Concerned SPI residents Carol Gluntz and Sally Robey recently reached out to the city to address a widespread environmental concern that they are passionate about. Gluntz, who patrols the beach as a volunteer for Sea Turtle, Inc., and Robey, a regular volunteer for the UTRGV Coastal Studies Lab as well as the SPI Birding & Nature Center, went to the Shoreline Task Force to address the issue of plastic straws on the beach.
After hearing their presentation, the women were encouraged to work with the Keep SPI Beautiful committee (KSPIB), who recently began working to address the same issue. KSPIB Chairwoman Susan Dalton invited the two to bring their presentation to their next meeting and to work with the committee, while task force members offered their support. Dalton said, “This is one that I think the environment needs, and I think that our island needs this.”
Litter remains a worldwide problem, not only with negative aesthetic effects, but more importantly, causing harmful impacts on the environment, particularly with regard to wildlife. Plastic is especially harmful as it takes hundreds of years to decompose. Many people have seen the recently circulating video showing a plastic straw lodged deep into the nostril of a sea turtle as well as other photos often fatal impact of litter on turtles, whales, dolphins, and more. KSPIB member Kat Lillie of Sea Turtle, Inc. said, “I see at my work. Single use plastic is just terrible for our environment in general.” Gluntz and Robey commended the City for the improvements made by their Anti-Litter Campaign, which was recently expanded with extra funding approved by the SPI City Council. However, after pickup many straws on the beach, the duo asked for their support in banning plastic straws on the Island.
Clayton Brashear of Clayton’s Beach Bar and Grill was at the task force meeting and chimed in on the subject saying, “If you said you’re going to ban plastic straws just like you did bags, we’d live with it.” He added “If you say he, we are not going to have any more plastic straws on South Padre Island, society would adapt.” He noted that the business has looked into using the paper straws, though he had concerns about their durability in beverages.
KSPIB members also expressed their support of the project, but were not sure a complete ban of plastic straws would be the best way to begin the process.

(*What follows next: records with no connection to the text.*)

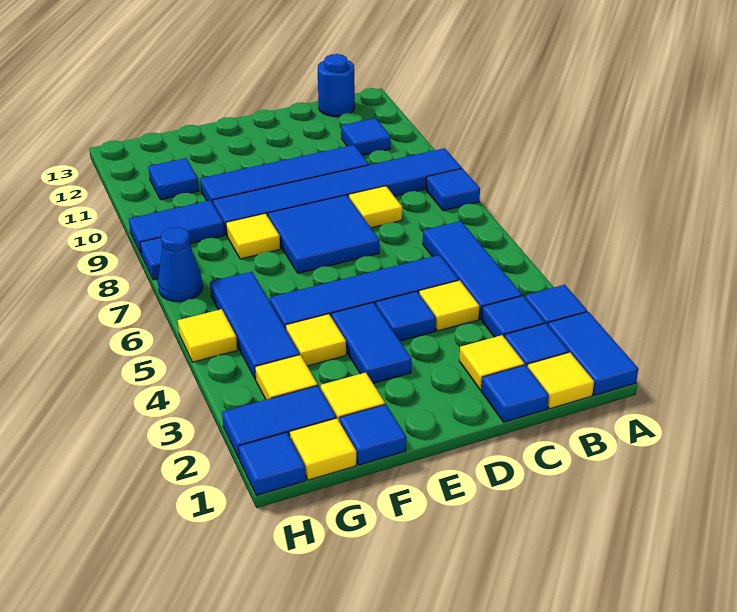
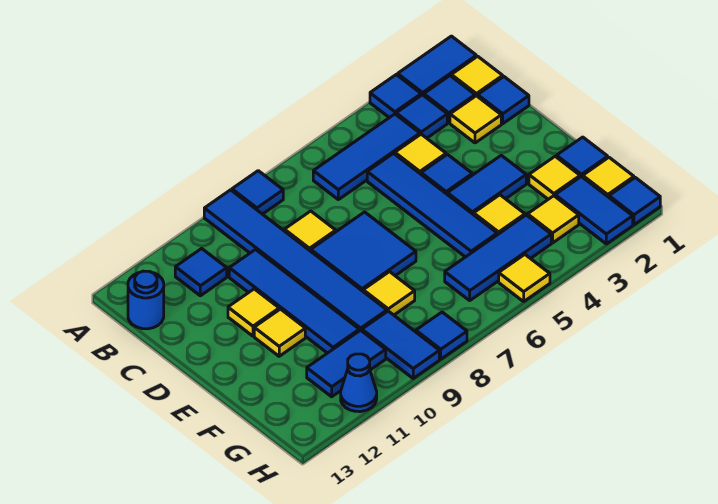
none -> yellow tile D11 level 1
none -> yellow tile E11 level 1
blue tile G11 level 1 -> blue tile G10:G11 level 1
blue cone H7 level 1 -> blue cone H11 level 1

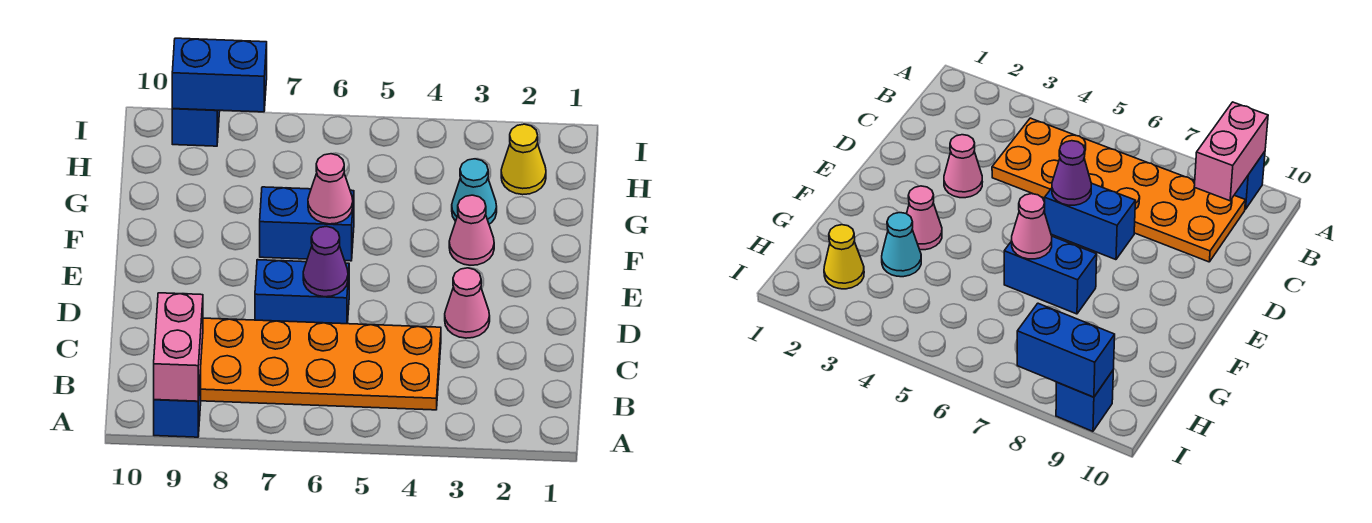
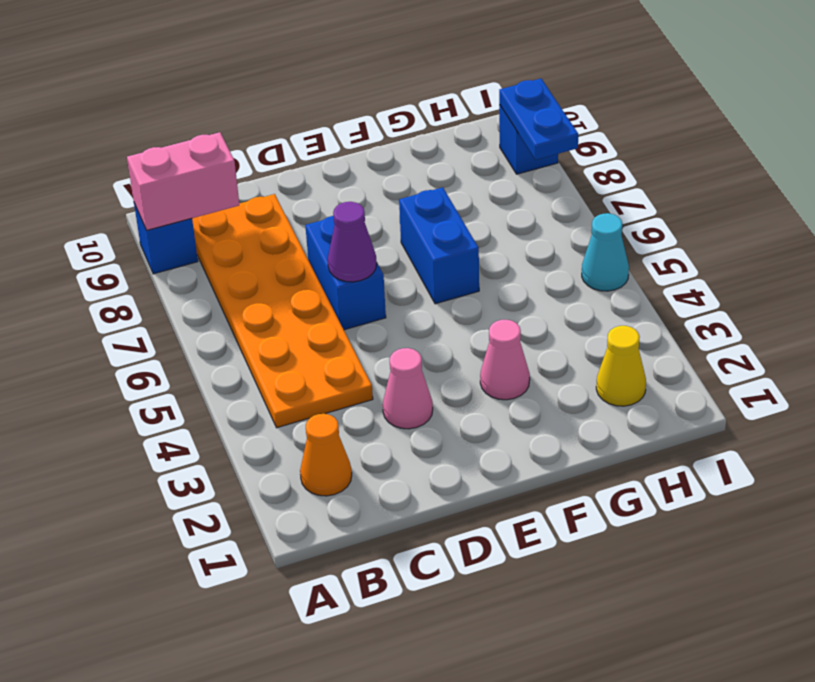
none -> orange cone B2 level 1
pink cone F6 level 2 -> none
cyan cone G3 level 1 -> cyan cone I5 level 1
blue brick I8:I9 level 2 -> blue plate I8:I9 level 2

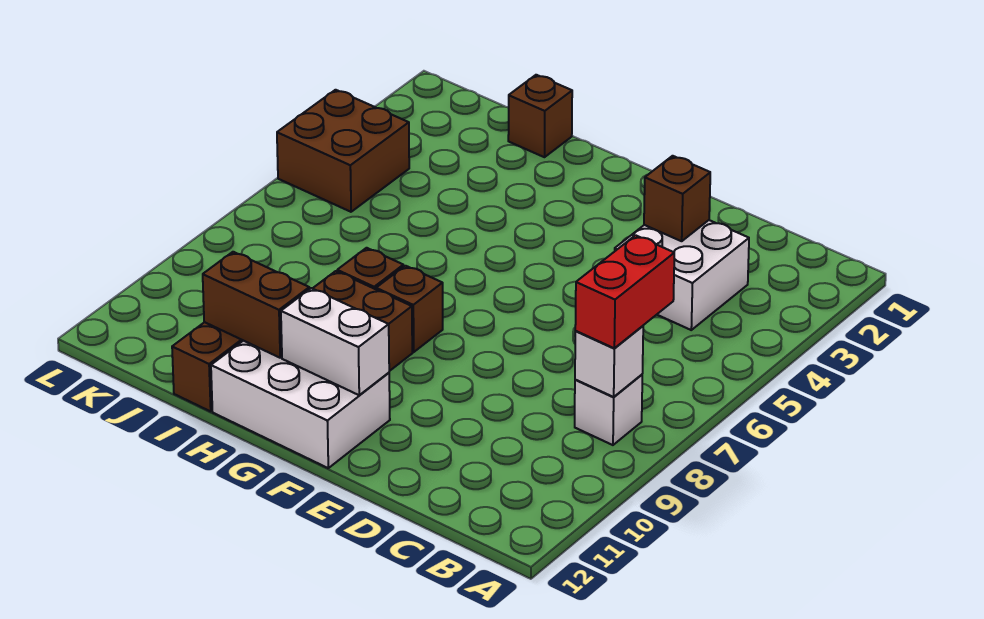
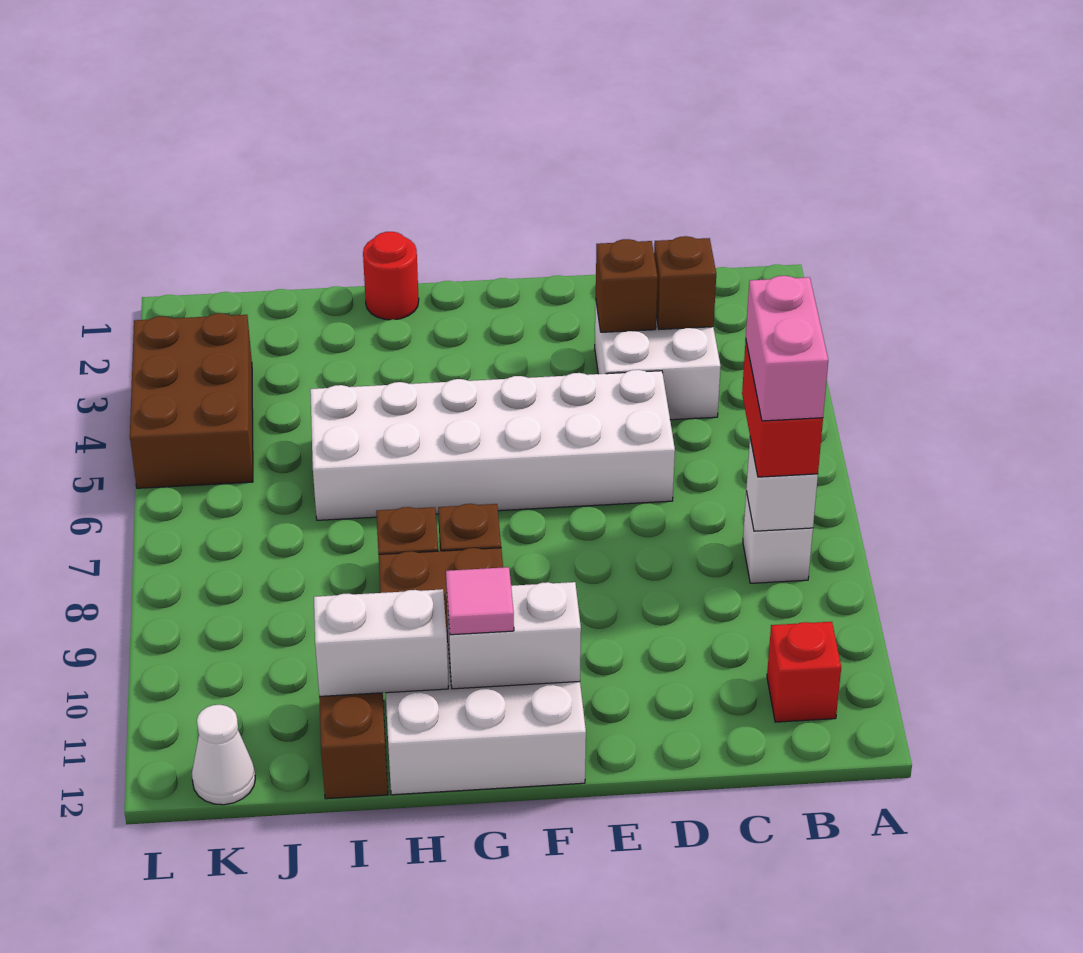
none -> pink brick B7:B8 level 4
none -> red brick B11 level 1
none -> white brick D5:I6 level 1
none -> pink tile G11 level 3
none -> red round brick H1 level 1
brown brick H11:I11 level 2 -> white brick H11:I11 level 2
brown brick I1 level 1 -> brown brick C3 level 2
brown brick K4:L5 level 1 -> brown brick K3:L5 level 1
none -> white cone K12 level 1

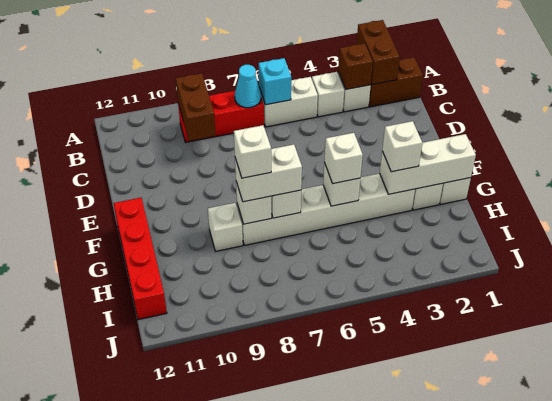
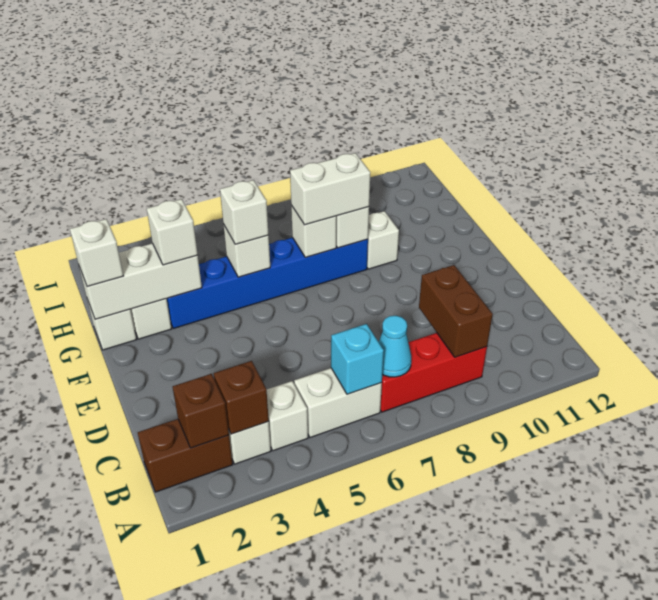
brown brick A2:B2 level 2 -> brown brick B2 level 2
red brick F12:I12 level 1 -> none
white brick G3:G8 level 1 -> blue brick G3:G8 level 1
white brick G8 level 4 -> white brick G1 level 3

Suggestions for improvement included asking and encouraging local business owners to try using paper straws rather than plastic or to participate in the Last Plastic Straw campaign, which encourages business owners to provide straws only upon request and for consumers to request “no straw” at bars and restaurants. Gluntz and Robey were selected by the KSPIB Community to serve on a subcommittee, along with Shoreline Task Force and Surfrider Foundation President Rob Nixon, and KSPIB member Julie Berman. The subcommittee is expected to bring ideas for further action at the next KSPIB meeting August 11.